在分析带有状态变化特征的数据时(如医疗数据的结局特征,手机电池的寿命等等),我们需要分析得不只是什么时候什么时候出发结局,还要分析特征的稳定性,比如电池的续航在初期不稳定,预测里可能两个月就会坏,但用了一个月后手机稳定下来,预测可能就变成用一年都不会坏。weibull分布能帮我们捕捉这种特征,从而能够做后续的处理(比如维修计划,对病人的结局分析作进一步拆解)。
以下是一个例子:
R
# 加载必要的包
library(ggplot2)
library(MASS)
library(fitdistrplus) # 提供更稳健的拟合方法
# 1. 生成更理想的Weibull分布数据集
set.seed(123)
n <- 1000
shape <- 1.5
scale <- 2.0
# 生成数据并添加保护措施
weibull_data <- rweibull(n, shape = shape, scale = scale)
weibull_data <- pmax(weibull_data, .Machine$double.eps) # 确保严格大于0
# 2. 方法一:使用fitdistrplus包(更稳健)
fit_fitdistrplus <- fitdist(weibull_data, "weibull",
method = "mle", # 最大似然估计
control = list(trace = 0), # 关闭冗长输出
lower = c(shape = 0.1, scale = 0.1)) # 参数下限
# 显示拟合结果
summary(fit_fitdistrplus)
# 3. 方法二:手动优化(完全控制过程)
# 定义负对数似然函数
weibull_nll <- function(params, data) {
shape <- params[1]
scale <- params[2]
if(shape <= 0 || scale <= 0) return(Inf) # 参数必须为正
-sum(dweibull(data, shape = shape, scale = scale, log = TRUE))
}
# 使用optim进行优化
initial_params <- c(shape = 1, scale = 1) # 初始值
optim_result <- optim(initial_params,
weibull_nll,
data = weibull_data,
method = "L-BFGS-B",
lower = c(0.1, 0.1),
upper = c(10, 10))
if(optim_result$convergence == 0) {
cat("\n手动优化结果:\n")
cat("估计形状参数:", round(optim_result$par["shape"], 4), "\n")
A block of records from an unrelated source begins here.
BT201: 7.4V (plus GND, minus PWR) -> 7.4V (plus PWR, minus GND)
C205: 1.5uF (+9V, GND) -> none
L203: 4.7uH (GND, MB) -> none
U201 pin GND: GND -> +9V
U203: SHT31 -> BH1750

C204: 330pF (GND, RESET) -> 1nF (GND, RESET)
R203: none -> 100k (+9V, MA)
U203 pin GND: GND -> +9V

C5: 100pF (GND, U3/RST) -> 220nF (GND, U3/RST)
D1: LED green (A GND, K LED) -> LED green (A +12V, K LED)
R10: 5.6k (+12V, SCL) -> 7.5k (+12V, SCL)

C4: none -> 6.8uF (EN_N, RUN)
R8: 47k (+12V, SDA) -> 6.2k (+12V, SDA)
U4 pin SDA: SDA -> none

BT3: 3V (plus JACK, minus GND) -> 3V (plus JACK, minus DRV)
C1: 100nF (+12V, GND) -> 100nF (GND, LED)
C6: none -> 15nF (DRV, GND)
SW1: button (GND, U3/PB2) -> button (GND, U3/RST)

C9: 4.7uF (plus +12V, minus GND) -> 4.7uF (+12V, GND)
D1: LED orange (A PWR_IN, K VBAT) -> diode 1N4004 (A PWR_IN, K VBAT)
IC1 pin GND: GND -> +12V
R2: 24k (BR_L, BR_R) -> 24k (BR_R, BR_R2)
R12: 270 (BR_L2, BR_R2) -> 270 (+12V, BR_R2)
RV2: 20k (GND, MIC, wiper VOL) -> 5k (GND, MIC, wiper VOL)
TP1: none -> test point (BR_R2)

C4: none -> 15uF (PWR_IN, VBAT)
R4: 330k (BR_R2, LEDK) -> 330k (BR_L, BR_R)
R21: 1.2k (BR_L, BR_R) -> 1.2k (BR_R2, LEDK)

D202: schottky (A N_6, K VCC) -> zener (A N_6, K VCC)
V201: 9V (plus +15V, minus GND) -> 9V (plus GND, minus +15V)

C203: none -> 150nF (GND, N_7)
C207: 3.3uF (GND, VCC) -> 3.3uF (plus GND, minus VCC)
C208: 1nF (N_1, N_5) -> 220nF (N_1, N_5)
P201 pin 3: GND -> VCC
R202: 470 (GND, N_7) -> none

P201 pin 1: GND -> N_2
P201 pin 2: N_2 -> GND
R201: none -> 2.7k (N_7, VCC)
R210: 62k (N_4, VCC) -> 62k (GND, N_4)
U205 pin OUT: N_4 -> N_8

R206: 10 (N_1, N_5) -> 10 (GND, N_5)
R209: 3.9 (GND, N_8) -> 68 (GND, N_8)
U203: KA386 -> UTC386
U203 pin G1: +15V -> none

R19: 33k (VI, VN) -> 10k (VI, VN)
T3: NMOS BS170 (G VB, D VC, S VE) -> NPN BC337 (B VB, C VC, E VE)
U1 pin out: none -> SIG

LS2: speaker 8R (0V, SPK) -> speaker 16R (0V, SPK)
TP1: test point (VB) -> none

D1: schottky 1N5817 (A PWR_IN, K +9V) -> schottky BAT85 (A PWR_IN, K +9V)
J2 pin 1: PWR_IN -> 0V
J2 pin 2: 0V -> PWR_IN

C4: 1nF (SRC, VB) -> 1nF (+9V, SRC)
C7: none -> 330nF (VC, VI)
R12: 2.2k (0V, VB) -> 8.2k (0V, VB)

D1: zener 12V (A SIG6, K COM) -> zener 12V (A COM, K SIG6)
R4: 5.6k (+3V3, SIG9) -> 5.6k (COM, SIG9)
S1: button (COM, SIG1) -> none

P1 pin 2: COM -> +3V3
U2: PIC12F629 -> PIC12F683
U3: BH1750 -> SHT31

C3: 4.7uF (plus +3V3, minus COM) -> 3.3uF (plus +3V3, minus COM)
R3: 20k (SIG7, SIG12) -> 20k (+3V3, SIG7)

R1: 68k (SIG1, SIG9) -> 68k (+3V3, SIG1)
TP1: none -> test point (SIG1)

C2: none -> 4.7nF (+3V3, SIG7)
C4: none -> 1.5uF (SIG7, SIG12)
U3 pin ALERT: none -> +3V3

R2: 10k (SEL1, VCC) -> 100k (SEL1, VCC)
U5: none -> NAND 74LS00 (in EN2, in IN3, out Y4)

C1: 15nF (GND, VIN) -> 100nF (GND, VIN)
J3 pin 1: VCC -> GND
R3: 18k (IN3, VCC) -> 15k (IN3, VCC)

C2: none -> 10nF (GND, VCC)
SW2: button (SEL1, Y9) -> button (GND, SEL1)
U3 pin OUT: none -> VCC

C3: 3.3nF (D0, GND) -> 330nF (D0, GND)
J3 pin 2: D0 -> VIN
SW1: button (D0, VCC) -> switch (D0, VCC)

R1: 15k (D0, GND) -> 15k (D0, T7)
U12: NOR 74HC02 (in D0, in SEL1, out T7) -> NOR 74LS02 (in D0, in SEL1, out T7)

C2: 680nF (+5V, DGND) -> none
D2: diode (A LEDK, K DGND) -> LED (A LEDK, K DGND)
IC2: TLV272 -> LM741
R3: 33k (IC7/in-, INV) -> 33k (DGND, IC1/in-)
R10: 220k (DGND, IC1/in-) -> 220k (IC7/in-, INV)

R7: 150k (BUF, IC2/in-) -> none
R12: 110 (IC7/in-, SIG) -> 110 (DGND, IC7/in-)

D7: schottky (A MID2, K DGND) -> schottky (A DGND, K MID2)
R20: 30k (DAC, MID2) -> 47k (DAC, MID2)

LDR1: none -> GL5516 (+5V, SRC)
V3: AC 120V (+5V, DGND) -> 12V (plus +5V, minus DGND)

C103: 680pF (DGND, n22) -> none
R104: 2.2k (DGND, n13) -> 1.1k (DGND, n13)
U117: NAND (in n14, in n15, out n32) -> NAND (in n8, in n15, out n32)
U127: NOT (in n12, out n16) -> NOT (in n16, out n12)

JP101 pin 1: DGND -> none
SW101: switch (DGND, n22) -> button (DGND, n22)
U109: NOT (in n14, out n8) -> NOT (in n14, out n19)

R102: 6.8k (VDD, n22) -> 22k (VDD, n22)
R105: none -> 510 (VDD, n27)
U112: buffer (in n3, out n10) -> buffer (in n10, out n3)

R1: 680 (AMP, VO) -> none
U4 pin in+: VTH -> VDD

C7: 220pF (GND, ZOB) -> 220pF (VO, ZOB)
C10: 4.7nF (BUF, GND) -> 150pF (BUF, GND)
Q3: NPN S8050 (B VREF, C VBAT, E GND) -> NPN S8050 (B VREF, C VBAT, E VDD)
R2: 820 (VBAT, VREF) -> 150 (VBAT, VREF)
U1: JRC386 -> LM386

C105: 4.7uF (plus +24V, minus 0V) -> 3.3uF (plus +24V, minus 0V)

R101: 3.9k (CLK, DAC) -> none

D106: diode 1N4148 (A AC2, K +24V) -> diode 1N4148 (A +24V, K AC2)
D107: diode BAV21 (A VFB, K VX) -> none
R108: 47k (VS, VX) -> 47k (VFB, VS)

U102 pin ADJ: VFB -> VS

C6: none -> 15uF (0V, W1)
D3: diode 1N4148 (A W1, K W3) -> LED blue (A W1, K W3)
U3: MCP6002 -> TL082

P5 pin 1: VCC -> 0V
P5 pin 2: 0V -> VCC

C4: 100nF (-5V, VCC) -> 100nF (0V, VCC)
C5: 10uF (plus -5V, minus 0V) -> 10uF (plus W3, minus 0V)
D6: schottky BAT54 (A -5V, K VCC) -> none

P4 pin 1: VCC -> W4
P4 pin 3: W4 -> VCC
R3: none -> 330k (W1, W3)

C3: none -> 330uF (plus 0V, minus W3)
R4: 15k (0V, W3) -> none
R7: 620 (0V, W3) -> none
cat("估计尺度参数:", round(optim_result$par["scale"], 4), "\n")
} else {
cat("优化未收敛\n")
}
# 4. 可视化比较
par(mfrow = c(1, 2))
# 直方图与拟合密度
hist(weibull_data, prob = TRUE, breaks = 30, col = "lightblue",
main = "Weibull分布拟合")
curve(dweibull(x, shape = shape, scale = scale),
col = "red", lwd = 2, add = TRUE) # 真实分布
curve(dweibull(x, shape = fit_fitdistrplus$estimate["shape"],
scale = fit_fitdistrplus$estimate["scale"]),
col = "blue", lwd = 2, lty = 2, add = TRUE) # 拟合分布
legend("topright", legend = c("真实", "拟合"),
col = c("red", "blue"), lty = 1:2, lwd = 2)
# QQ图
qqplot(qweibull(ppoints(weibull_data),
shape = fit_fitdistrplus$estimate["shape"],
scale = fit_fitdistrplus$estimate["scale"]),
weibull_data,
main = "Weibull QQ图",
xlab = "理论分位数", ylab = "样本分位数")
abline(0, 1, col = "red")
输出:
R
Fitting of the distribution ' weibull ' by maximum likelihood
Parameters :
estimate Std. Error
shape 1.511529 0.0356495
scale 2.012800 0.0488228
Loglikelihood: -1480.976 AIC: 2965.953 BIC: 2975.768
Correlation matrix:
shape scale
shape 1.0000000 0.2164548
scale 0.2164548 1.0000000
手动优化结果:
估计形状参数: 1.5116
估计尺度参数: 2.0128

输出中的形状参数和尺度参数都和真实值非常接近,说明模型的结果很精确;直方图和红色曲线图基本重合,说明数据非常符合分布,而QQ图中大部分数据点也都落在了对角线上,进一步说明了结果的可靠性。